For that’s how God loved the world: so that the only-kind son he gave, in order that the whole of the one-who-believes…

A present tense participle active verb works like a noun-verb—pisteuōn believing-one or he-who-believes. And guess what? It is in the masculine singular–one-who-believes. There is also a definite article to this which insinuates that the participle verb is specific, the one who believes. “He-who-believes” does not speak of a single cognitive assent but of him who endures to the end. The Greek pas (#G3956) is literally whole. “In order that” (#G2443) is a slightly different conjunction than the previous “so that” (#G5620).

For that’s how God loved the world: so that he gave the only-kind son, in order that the whole of the him-who-believes into him…

“Eis” (#G1519) is properly into and not “in”. “Auton” (#G846) is the accusative him or better, himself. The NASB translated auto/auton as himself 83 times. Thus saith the lexicon:

αὐτός, αὐτῇ, αὐτό, pronoun (“derived from the particle αὖ with the added force of a demonstrative pronoun. In itself it signifies nothing more than again, applied to what has either been previously mentioned or, when the whole discourse is looked at, must necessarily be supplied.” Klotz ad Devar. ii., p. 219; (see Vanicek, p. 268)). It is used by the Biblical writings both of the O. T. and of the N. T. far more frequently than the other pronouns; and in this very frequent and almost inordinate use of it, they deviate greatly from secular authors; cf. Buttmann, § 127, 9. (On classic usage cf. Hermann, Opuscc. i. 308ff, of which dissertation a summary is given in his edition of Viger, pp. 732-736.)

I. self, as used (in all persons, genders, numbers) to distinguish a person or thing from or contrast it with another, or to give him (it) emphatic prominence.

The Bible has an inordinate infatuation with the word “himself”. And the writers don’t use it the same way as secular writers.
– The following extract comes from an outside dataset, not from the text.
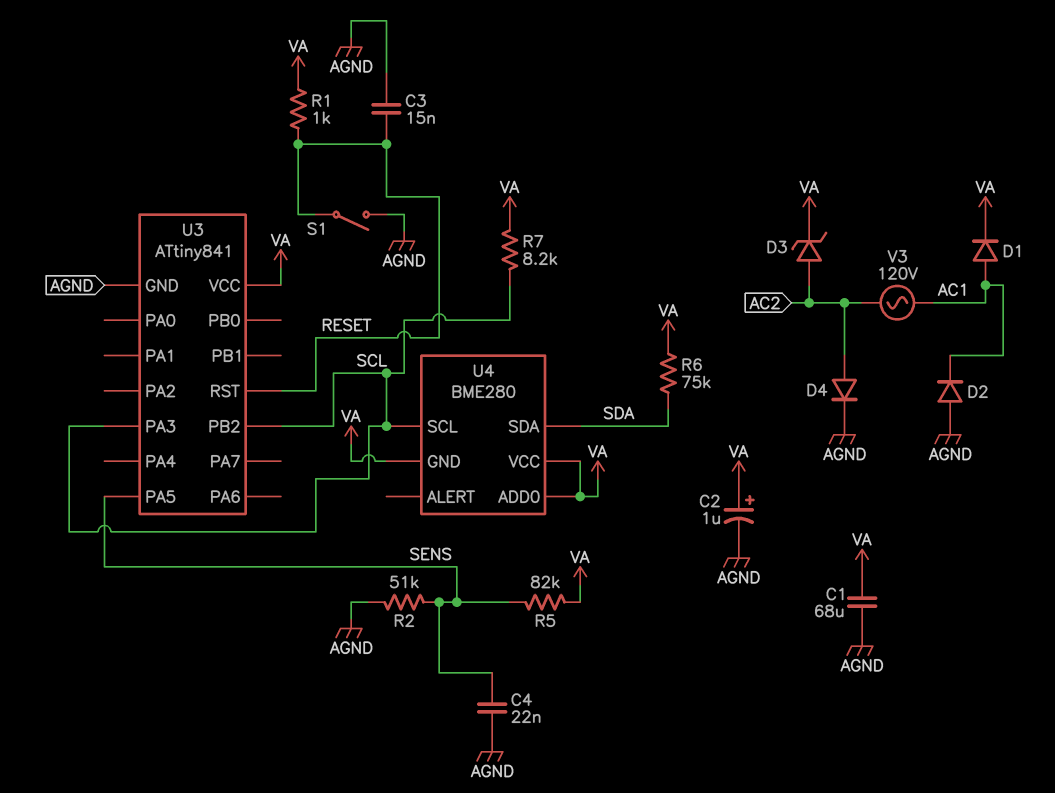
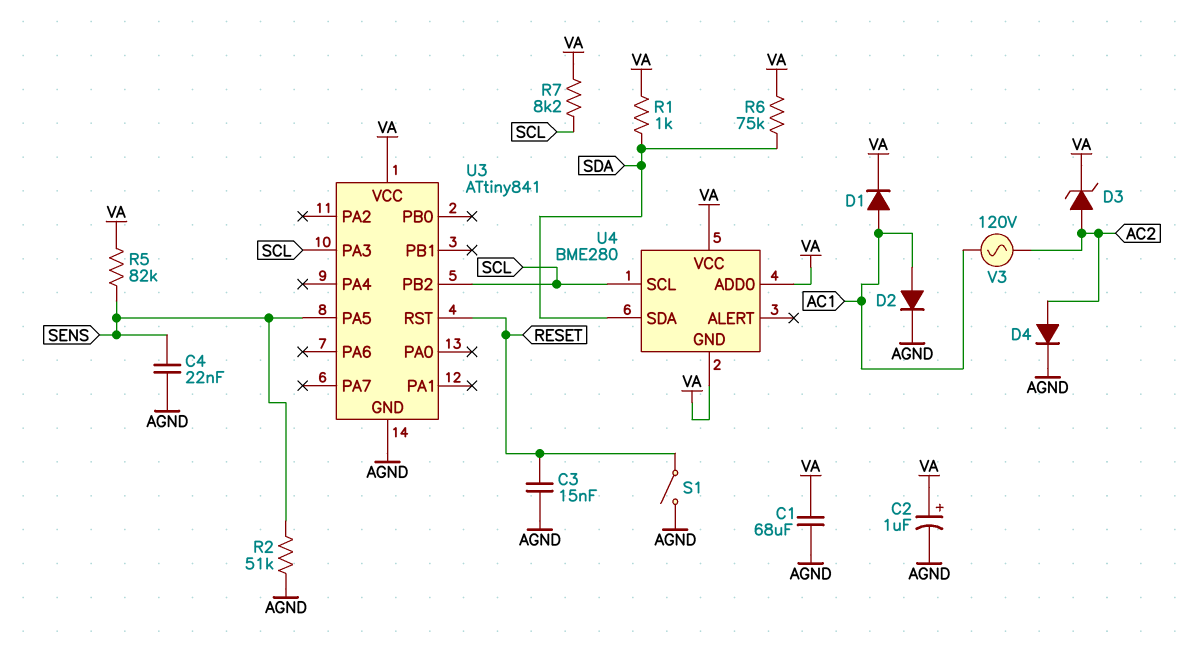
D2: diode (A AGND, K AC1) -> diode (A AC1, K AGND)
R1: 1k (RESET, VA) -> 1k (SDA, VA)

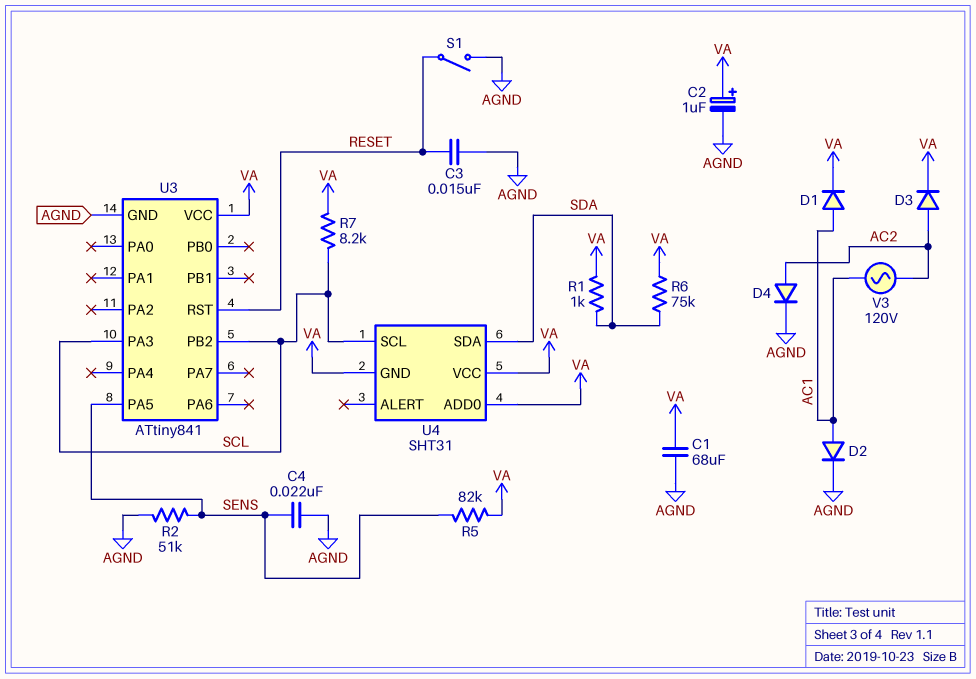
D3: zener (A AC2, K VA) -> diode (A AC2, K VA)
U4: BME280 -> SHT31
Why is that?

For that’s how God loved the world: so that the only-kind son he gave, in order that the whole of him-who-believes into himself may not perish…

The word apollumi (#G622) is quite a bit more dramatic than “perish”. It is also in the subjunctive meaning it should be translated with “may” or “might” or something similar. The verb is also in what is called the “middle voice” which means the subject is the recipient of the action. Because it is in the 3rd person masculine singular we will render it “be destroyed”.

For that’s how God loved the world: so that the only-kind son he gave, in order that the whole of him-who-believes into himself may not be destroyed, but have life everlasting.

Zoe-life is not the same soul-life or bios-life. These Greek words would provide far greater insight to what the authors thought “everlasting life” really means if they weren’t all translated the same.

Here is the result of our translation:

For that’s how God loved the world [lifted up the serpent]: so that the only-kind son he gave, in order that the whole of him who believes into himself may not be destroyed, but possess the eternal zoe-life.

We read in the prior verse a straight-forward call to any and everyone to “believe in him” and possess eternal life. But, who is this “man who believes into himself?” It is Christ, who said, “I lay my own life down that I may take it up again” (John 10:17). Christ founded the faith in himself, by being the first to believe into himself–that is, to know who he was and where he was from as the complete Man from Heaven. He was never deceived about himself. By knowing who he really was and believing what he was sent to do, to lay down(kill) his life in order to preserve it, he himself evaded his own destruction.

God gave Christ “in order that the whole Christ may not be destroyed”

This applies secondly to “the whole” of Christ which means “his own lost sheep” those who are also born from above, sent to earth just like him, but do not know it, are deceived, and who must find and believe into themselves.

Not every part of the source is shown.